Andrew Bernstein, in his 2013 debate with Dinesh D'Souza, memorably stated that the cultural legacy of Christianity is that "It made irrationality respectable," and that "after Christianity, anything goes — you can make any irrational claim; you don’t need any facts to support it." Religious irrationality has paved the way for the altruist-collectivist-statist irrationality of the Left. Left and Right today are two sides of the same coin.
That's a memorable quote from Leonard Peikoff. May I recommend his 1980 talk "The Philosophic Basis of Capitalism" which was recently released to YouTube (Talk ~ 1 hr; Q&A ~ 40 min):
"If men accept man as an end in himself, this reality as what's real, and reason as man's means of knowledge, then capitalism, individual freedom, mutual human respect will develop almost automatically. But if men are against these big three, if they demand self-sacrifice and turn to another dimension and extol unreason in any form, then capitalism is impossible and any remnants of it still left from earlier times will quickly vanish, even if people still want the remnants.

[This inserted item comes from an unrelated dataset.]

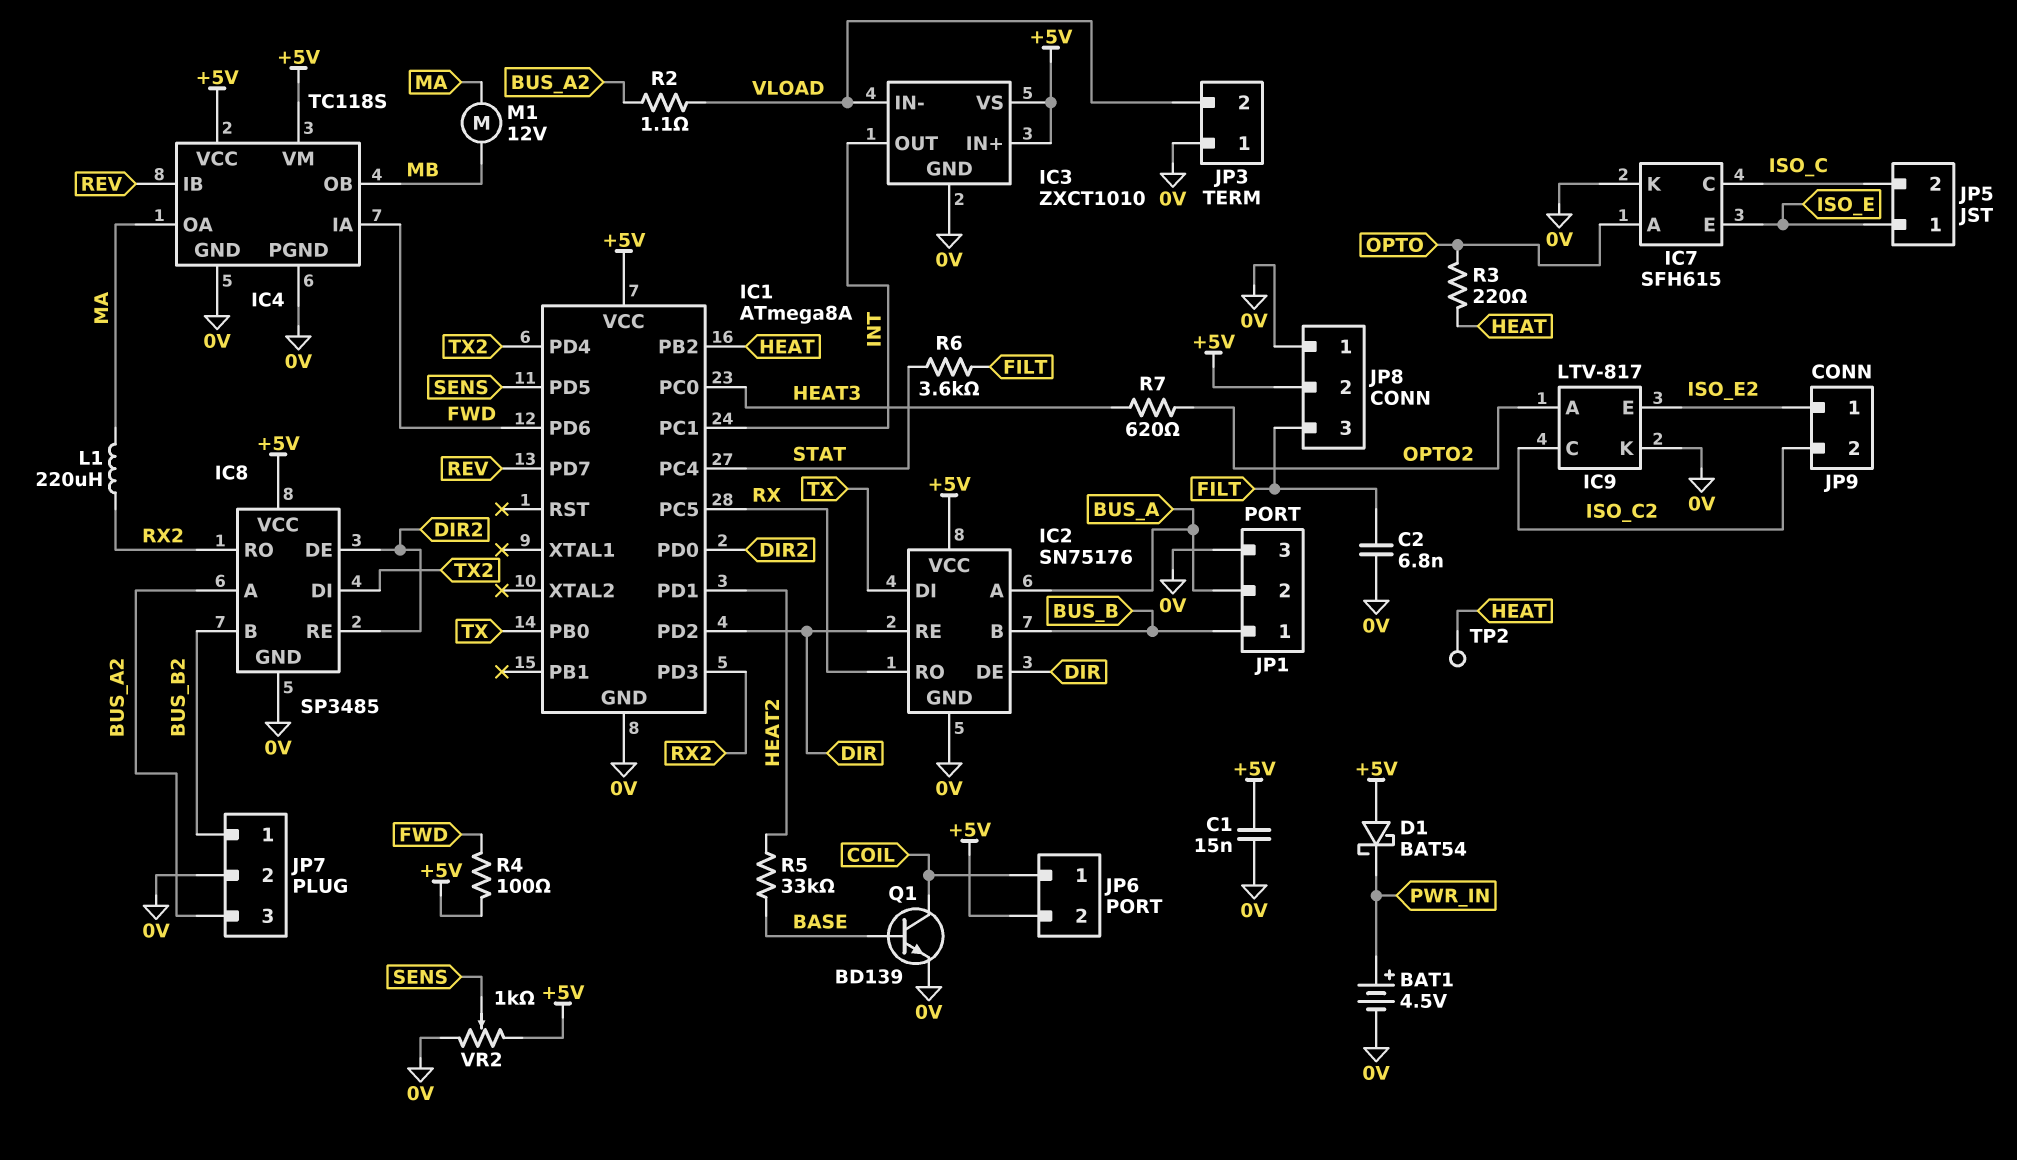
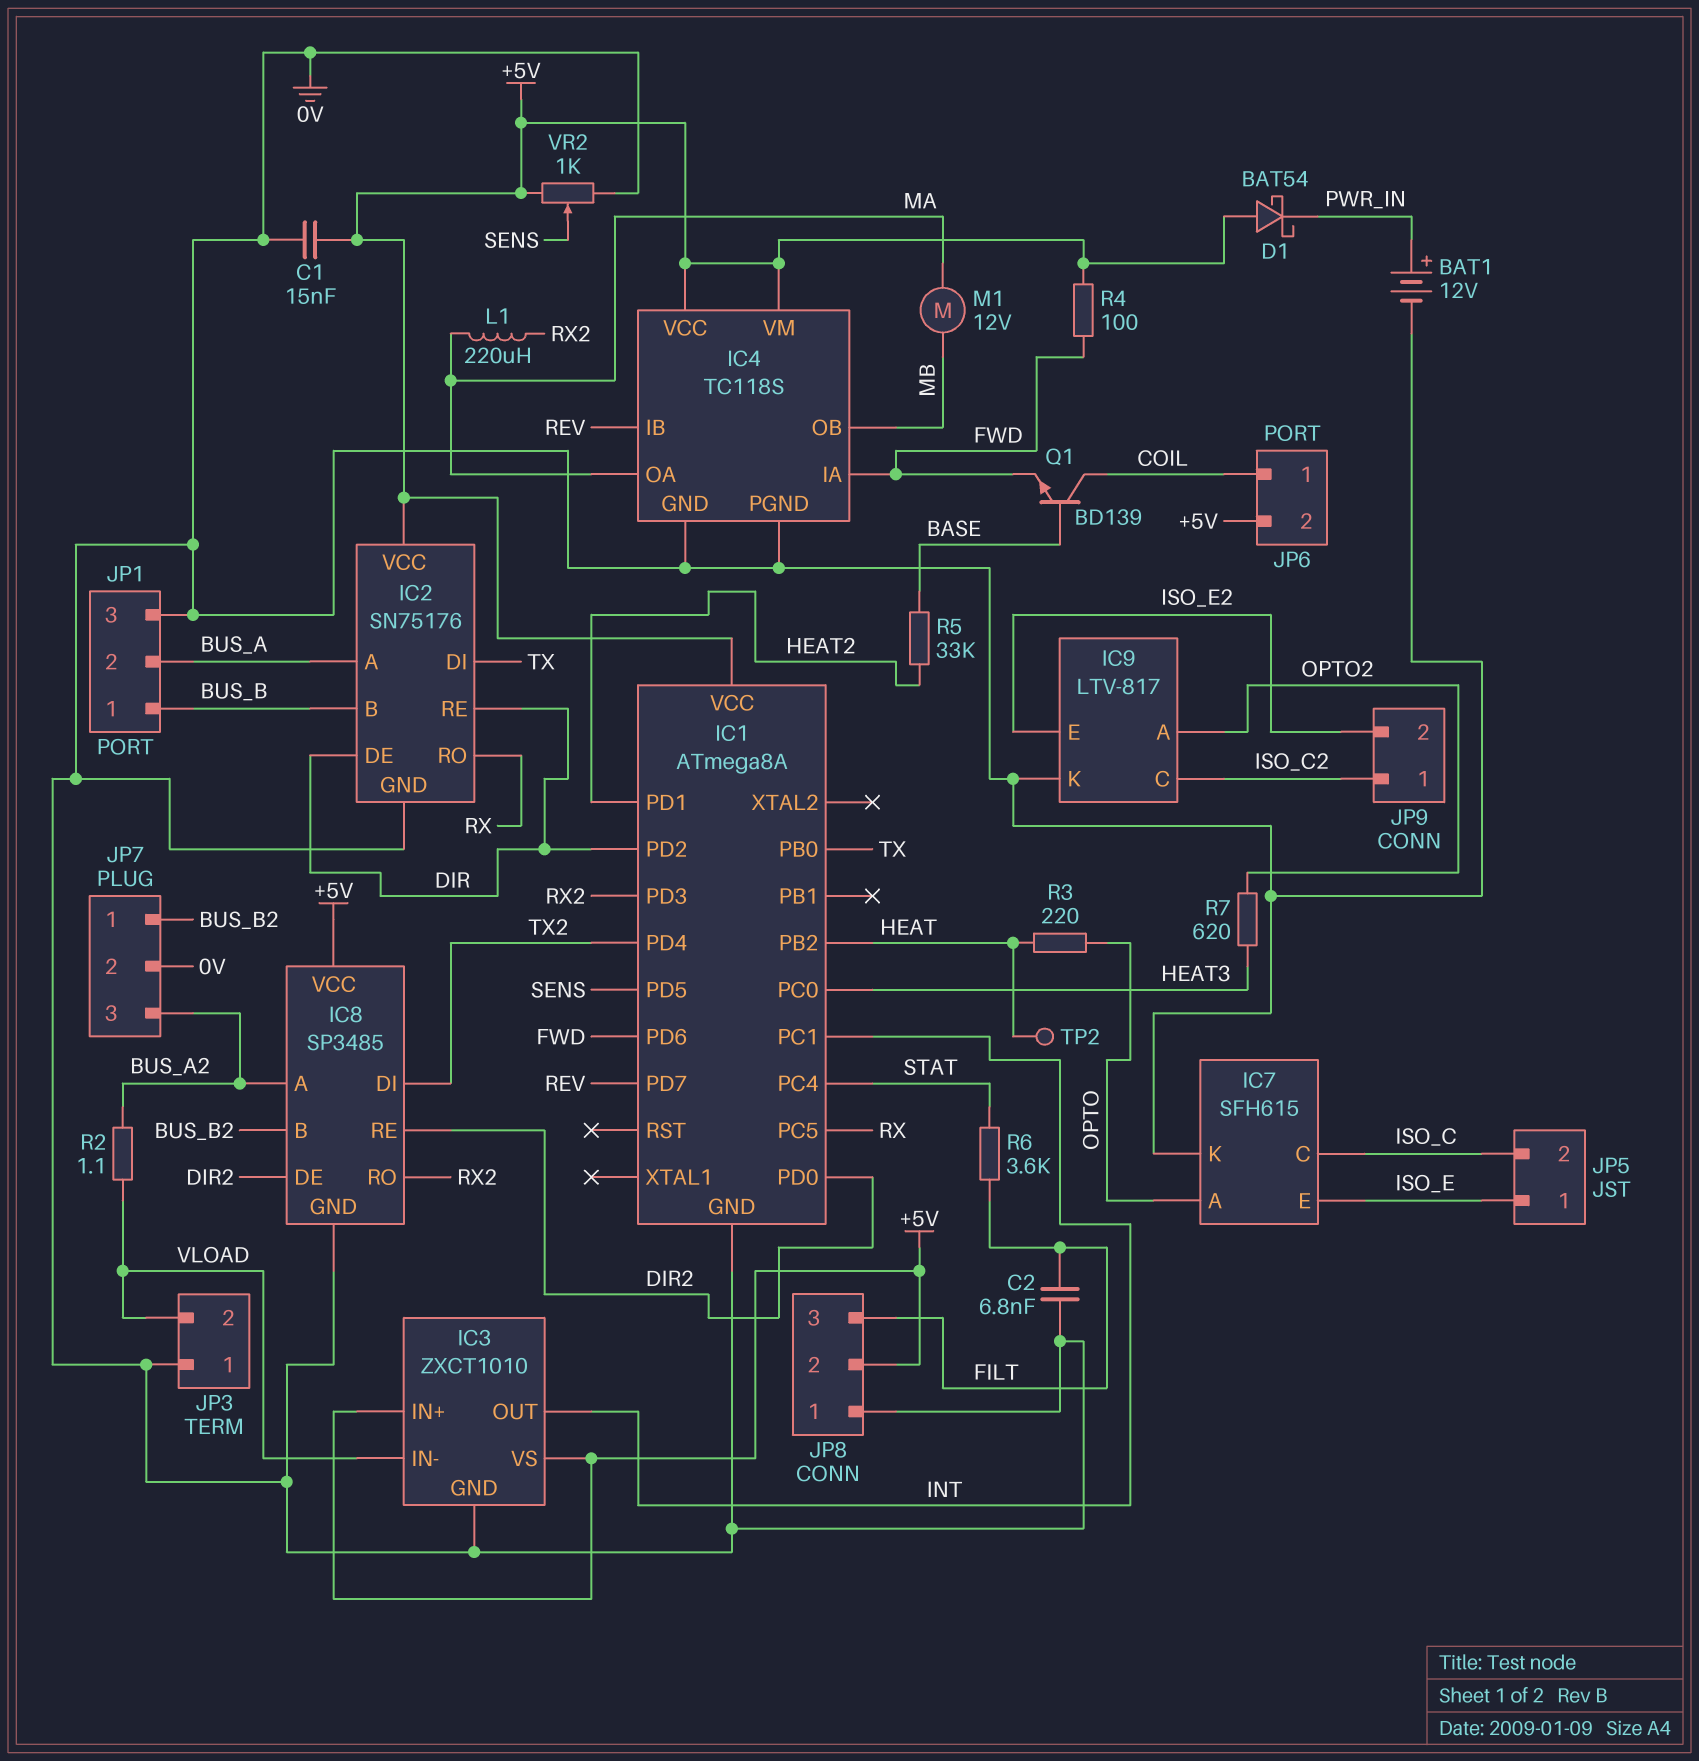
BAT1: 4.5V (plus PWR_IN, minus 0V) -> 12V (plus PWR_IN, minus 0V)
JP9 pin 1: ISO_E2 -> ISO_C2
JP9 pin 2: ISO_C2 -> ISO_E2
Q1: NPN BD139 (B BASE, C COIL, E 0V) -> NPN BD139 (B BASE, C COIL, E FWD)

"No system, including capitalism, can withstand the opposite philosophic base. It can't withstand the constant pressure of an alien philosophy trumpeted daily by all the leading intellectuals.
"Now this is not just theory. It's how it actually worked out historically. The United States was founded on the philosophy of the Enlightenment, the philosophy of the 18th century. And its pillars, the Founding Father's philosophy, was the same three issues in essence: Reason, which they called the Intellect at the time; Reality, which they called Nature; and Selfishness, which they called the Right to the Pursuit of Happiness.
"Now they didn't hold these ideas consistently, unfortunately. They held many many contradictions. And that's what finally defeated them. But predominantly at the time those were their ideas and on this basis they proceeded to create the freest, the greatest, the most capitalistic country in history.
"The tragedy of the West is the fact that at the very same time — the late 18th century — a philosophic counter-revolution was being set in motion, a revolution against the Enlightenment and against America. Its author was a German philosopher who was the exact opposite of the Founding Fathers on every essential question. I mean Immanuel Kant, who was the father of all subsequent philosophy, including communism and Nazism."
https://www.youtube.com/watch?v=eocJQTCbBpw
John,
Thanks for your additional quotes and comments.
I have never been a fan of Prager, but I found this column to be a new low, at least in terms of whom he can fool by pretending to be some kind of proponent of reason.